2006-08-02

Date/time input usability

If you have ever designed web input controls for picking a(ny) date and time, you might have been tempted to pick Blogger's approach to it, setting up a sizable array of select boxes, like this:


:


It works. And, as anyone who ever used them to pick a date and time different from the prepopulated one knows, it is painful to use it, even if you don't resort to the click mayhem of doing it keyboard unaidedly. That's six times two clicks plus two or three click+drags to scroll among the options of the larger select boxes plus all the precision mouse manouvering involved with hitting the very small target zones for each and every one of those clicks. Try it with a laptop mouse pad if you find it too easy with a mouse and your many years worth of computing experience. It's just not fun any more. Add the joys of converting 24 hour time to AM/PM if your brain isn't wired to twelve hour time for another optional tinge of discomfort.

What I'm trying to say is that it is not a very friendly approach to achieving the wanted functionality, though it admittedly makes it difficult (but not impossible!) to enter illegal date/time combinations. So, how would one improve upon the situation without sacrificing that criterion? After all, replacing these select boxes with a pre-populated text input reading a default date, say on the format "YYYY-MM-DD hh:mm" (annotated as such), might do away with the click mayhem involved in picking a date and time combination of your own, but it instead becomes easy to make a mistake that would require another iteration of editing, in case that date somehow turned out not quite up to specs. Especially as that format is quite likely not how the user would intuitively phrase a timestamp in writing. Another server roundtrip (for a non-ajax typical implementation) for an "uhm, try again with the date, please?" also does not equal usage bliss.

But the text entry is a great place to start, and for some use cases much better than would a popup calendar date picker be, for instance.

Aside from the specifics of this (short of perfect) visual packaging, try on this Blogger free-form date field user script (direct install link) and head over to your Blogger post editor, where you will now encounter a variant, which leaves the fields to show which date has been picked and lets you type dates by hand in a text field next to the dropdowns, updating the rest of the fields with the data it successfully understood.

While mostly crafted for my needs of half a year ago, when I was importing a lot of blog posts from an external source that listed dates formatted in a textual style I'd want to just paste and be done with, I took some time to make it a bit more useful, understanding lots of partial and complete date formats, in English, French and Swedish (I don't do too well with other languages). It is rather easy to extend it to others, as long as there is no overlap in the names or short forms of months and the relative dates "today" and "yesterday" among the languages listed.
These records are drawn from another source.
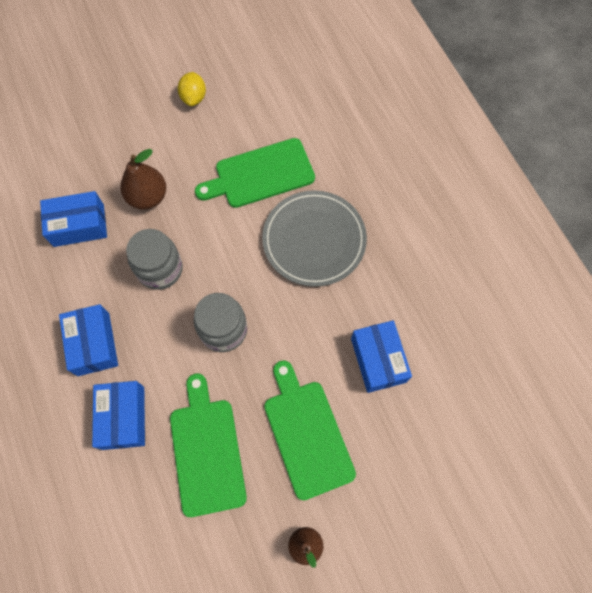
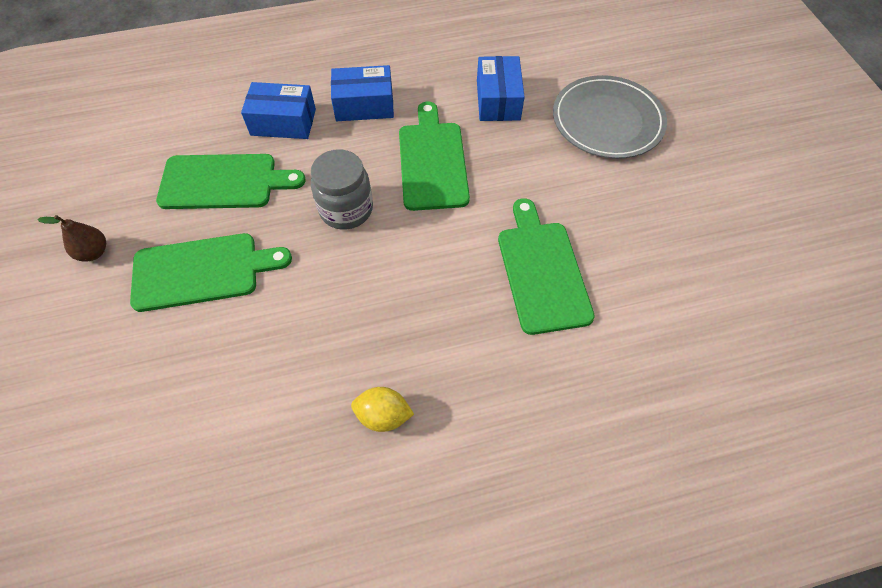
camera: 100 degrees right, 10 degrees down
(148, 197) = (524, 158): brown pear -> none
(160, 269) = (432, 161): grey jar -> green cutting board
(194, 97) = (664, 213): yellow lemon -> yellow lemon (383, 415)
(314, 240) = (437, 318): grey plate -> grey plate (607, 120)
(378, 360) = (256, 363): blue box -> none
Note how it clues you in to which parts of the date "took" by tinting the appropriate fields greenish. As the Blogger date fields only suggests a few recent years in the year dropdown, I spiced it up to liberally add whichever year you type in yourself, too, after a slight delay, in case it was a typo just as quickly fixed as it was typed. I don't recall the exact details around why I found that safeguard useful any more, but left it in place, in case there was some good thinking behind it. There often is, but I didn't seem to clue in a good enough documentation trail. Anyway, a sample of date and time formats it can handle to play with, to get you started:
1972-04-23
18:05
12/25/2005 (read commentary below if you want D/M/Y dates!)
2006-08-02 14:56
6 Aug, 1996, 04:28
samedi 28 février 2004 19:55 (irrelevant junk around ignored)
Yesterday, 12:31
aujourd'hui
igår

Enjoy!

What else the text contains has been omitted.